Bank DBS berkomitmen untuk patuh terhadap Undang-Undang dan Peraturan Sanctions yang dikeluarkan oleh Perserikatan Bangsa-Bangsa (PBB), Uni Eropa (EU) dan Amerika Serikat (US).
Bank DBS telah memiliki Kebijakan serta Standar Sanctions yang menentukan tingkatan minimum dimana Bank DBS harus patuh terhadap kewajiban diatas.
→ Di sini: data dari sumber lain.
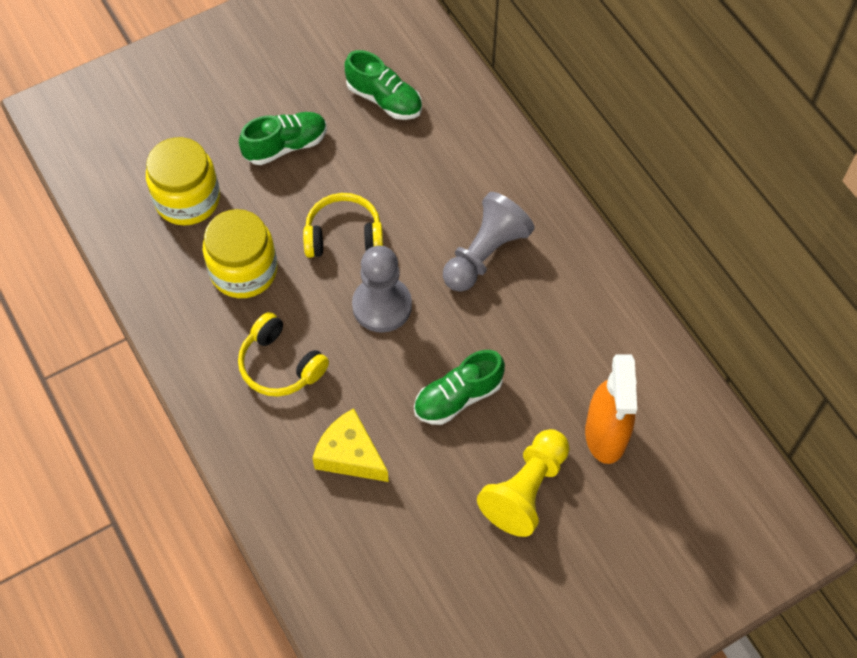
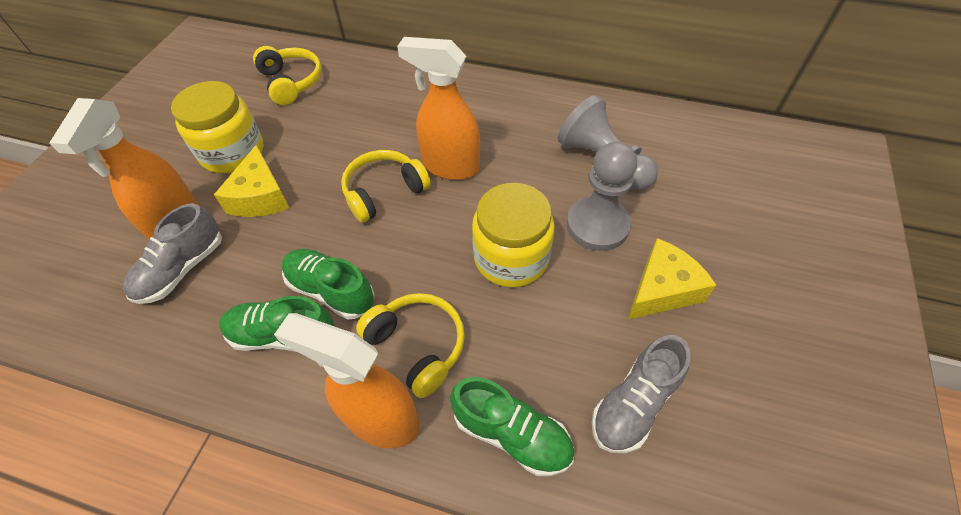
grey shoe: 0 -> 2
orange spray bottle: 1 -> 3
yellow cheese: 1 -> 2
yellow headphones: 2 -> 3
yellow pawn: 1 -> 0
Hal tersebut meliputi:  
  • Penyaringan nasabah dan transaksi terhadap Daftar Sanctions yang dikeluarkan PBB, EU, US (termasuk the Office of Foreign Asset Control of the US (OFAC)).
  • Melarang atau membatasi aktivitas bisnis, transaksi personal, hubungan nasabah atau memfasilitasi transaksi yang kami yakini:
    • Adanya kemungkinan melanggar Undang-Undang Sanctions yang berlaku, baik langsung maupun tidak langsung.
    • Melibatkan individu, entitas atau kapal yang terdaftar dalam Daftar Sanctions resmi UN, EU, OFAC baik langsung atau tidak langsung.
    • Berada di atau beroperasi dari negara/lokasi yang terkena sanction.
    • Kemungkinan berpotensi menghindari Undang-Undang Sanctions atau bertentangan dengan semangat dari Undang-Undang Sanctions
  • Pemblokiran atau penolakan suatu transaksi dimana Bank DBS memiliki kewajiban untuk melakukan tindakan tersebut dibawah Undang-Undang atau Peraturan Sanctions atau dimana transaksi tersebut tidak masuk dalam risk appetite
Agar kami dapat memastikan kepatuhan terhadap segala Program Sanctions, nasabah mungkin perlu menyediakan Bank DBS informasi tambahan apabila diperlukan.

Kami juga akan memandang perlu untuk mengambil langkah-langkah yang tepat apabila hubungan bisnis yang berdampak risiko terhadap Bank DBS.